Also note that in your own quote it says the females are generally poorly fertile and the males are sterile.

Ah so you are coming down from "bah impossible!" to "well it is really unlikely", which is good. You will note that all viable natural genetic mutations rely on the "really unlikely" becomes "likely" over very long time scales argument. Or are you into intelligent design these days?
#14560588
Evolution is cumulative, this is not. If another such example was likely enough to occur once a generation naturally (it isn't) you would still only ever have 1 alive at any one time. It's not going to stay alive forever waiting for a viable starting population to develop.

Your mischaracterization of me not withstanding.
#14560590
mikema63 wrote:Evolution is cumulative, this is not. If another such example was likely enough to occur once a generation naturally (it isn't) you would still only ever have 1 alive at any one time. It's not going to stay alive forever waiting for a viable starting population to develop.

Your mischaracterization of me not withstanding.
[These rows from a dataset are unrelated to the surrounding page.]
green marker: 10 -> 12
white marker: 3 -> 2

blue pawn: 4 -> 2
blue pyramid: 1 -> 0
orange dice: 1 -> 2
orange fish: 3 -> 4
Backcrossing. Female chimp gets rutted or raped by a boar, the offspring is female and barely fertile but enough that later she mates and produces offspring with a male chimp. These females of the offspring are sufficiently fertile to allow further matings to produce offspring. Maybe on occasion a fresh load of boar cum gets injected into the genepool dosing up the level of pig genes. These extra genes although compromising fertility introduce new phenotypic advantages such that they are allowed by natural selection to propagate until a new species is born.

I just noticed this "A hybrid has a number of chromosomes somewhere in between (the parent species)."

So chimps have 48 chromosomes.
Humans have 46.
Pigs have 38.

How do you explain the loss of 2 chromosomes from the transition from chimp ancestor to human ancestor? Hybridisation has that nailed.
Last edited by SolarCross on 25 May 2015 21:09, edited 1 time in total.
#14560595
We have 46 because chromosomes fused together and we have the molecular evidence if the event.

http://www.evolutionpages.com/chromosome_2.htm

FYI your example would simply lead to dilution of thise genes due to weaker fertility, they would be selected against and die out within the chimp population.
#14560596
mikema63 wrote:We have 46 because chromosomes fused together and we have the molecular evidence if the event.

http://www.evolutionpages.com/chromosome_2.htm

FYI your example would simply lead to dilution of thise genes due to weaker fertility, they would be selected against and die out within the chimp population.

Could the fusion event that caused the loss of 2 chromosomes have not occured as consequence of hybridisation? Is that a mutually exclusive scenario? What specifically, if not hybridisation, caused the fusion? Are fused chromosomes found in other hybrids such as the zedonk?

Weaker fertility is a adverse selection pressure yes, however if those genes introduced (as McCarthy argues) other favourable characteristics such as the pig's ability to rapidly cool or warm its body through variable blood flow through the skin (an ability that humans also have but no other ape has) then that would mitigate or even trump that adverse pressure. You are being too selective looking only at fertility and disregarding that fertility is only one of many phenotypic characteristics that influence gene propagation or dilution.

Humans are noted for having unusually low fertility compared with our close relatives (which in itself is an indication of hybridisation) yet there are 7+ billion of us on this planet while our more reliably fertile relatives are hovering on the brink of extinction. Fertility is not everything.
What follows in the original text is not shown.